I love the process of stumbling upon new articles. A few years ago, I made a site called Wikitrip where you can find articles that are nearby. I love using it on a road trip or in a new city to find interesting places around me.
But there are only so many articles with a location. Often, you want to know more about what you see around you. I wanted a tool that could look at an image, and return the most relevant articles on Wikipedia.
The basic premise is to use CLIP to embed the text of a number of articles from Wikipedia. I'd then embed the query image and find the nearest matches. CLIP is naturally suited for this task, as it embeds both images and text into a shared space.
The first challenge was scale. English Wikipedia has nearly seven billion articles.
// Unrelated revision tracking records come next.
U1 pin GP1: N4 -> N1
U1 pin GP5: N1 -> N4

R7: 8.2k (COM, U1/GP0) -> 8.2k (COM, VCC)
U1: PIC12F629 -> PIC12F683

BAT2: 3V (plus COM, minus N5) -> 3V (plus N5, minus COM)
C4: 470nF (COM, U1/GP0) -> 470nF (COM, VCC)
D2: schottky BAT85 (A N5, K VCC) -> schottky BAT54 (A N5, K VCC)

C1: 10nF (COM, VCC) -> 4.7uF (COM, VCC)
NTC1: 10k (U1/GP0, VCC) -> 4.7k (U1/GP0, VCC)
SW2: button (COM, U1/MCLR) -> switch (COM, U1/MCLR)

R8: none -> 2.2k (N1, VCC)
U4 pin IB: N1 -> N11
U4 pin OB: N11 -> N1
Pulling all those articles would be infeasible. Instead, I tried pulling articles alphabetically, but found only odd articles that were odd and uninteresting.
Instead, I took a few different approaches to pull a better sample. Wikipedia editors are meticulous. They maintain a list of "Vital Articles" at five different levels of importance. At level five, there are about 50,000 articles.
Wikipedians also classify articles into quality categories. I pulled all articles classified as Good Articles, and all articles classified as A-Class Articles. I pulled about 160,000 articles from these categories, though they were not all unique as they overlap with the vital articles.
Finally, I retrieved the 1,000 most popular articles from each month from 2016 through the present. This didn't add too much more data, but it did provide a few more interesting articles.
CLIP can only process 77 tokens of text at a time, so I extracted either the page "extract" (roughly the first paragraph of the article) or the article title if an extract wasn't available. I then used CLIP to embed the text and stored the embedding, article tile, page URL, and article numeric identifier in a SQLite database. In hindsight, I could have saved only the embedding and numeric identifier.
In the end, I added 104,686 articles to my database, and the db file comes to 432 mb in size. The whole process was reasonably quick. Running on my Macbook, it took about 45 minutes to pull the text and embed the articles.
Finding articles most similar to an image in the database is pretty simple. I use the the same CLIP model to embed an image, and then use a simple dot product on the normalized vectors to find the most similar articles. This takes a second or so per query.
I'm quite happy with how it all works! Given the limitations of CLIP and the limited number of articles, I find it to be quite delightful at surfacing articles that are similar, but not an exact match. Here are a few examples:
Overall, I'm pretty happy with the results and being able to put it together in a weekend. My biggest regret is not hosting this on a server so it can be used by anyone. Given that I host this site on GitHub Pages, I need somewhere to host the server. I may take this on, but it's a heavier lift. Maybe soon!
I also find this to be a really great way to probe how well CLIP embeds text. The results that come back give pretty good insight on what CLIP picks up on and what it misses.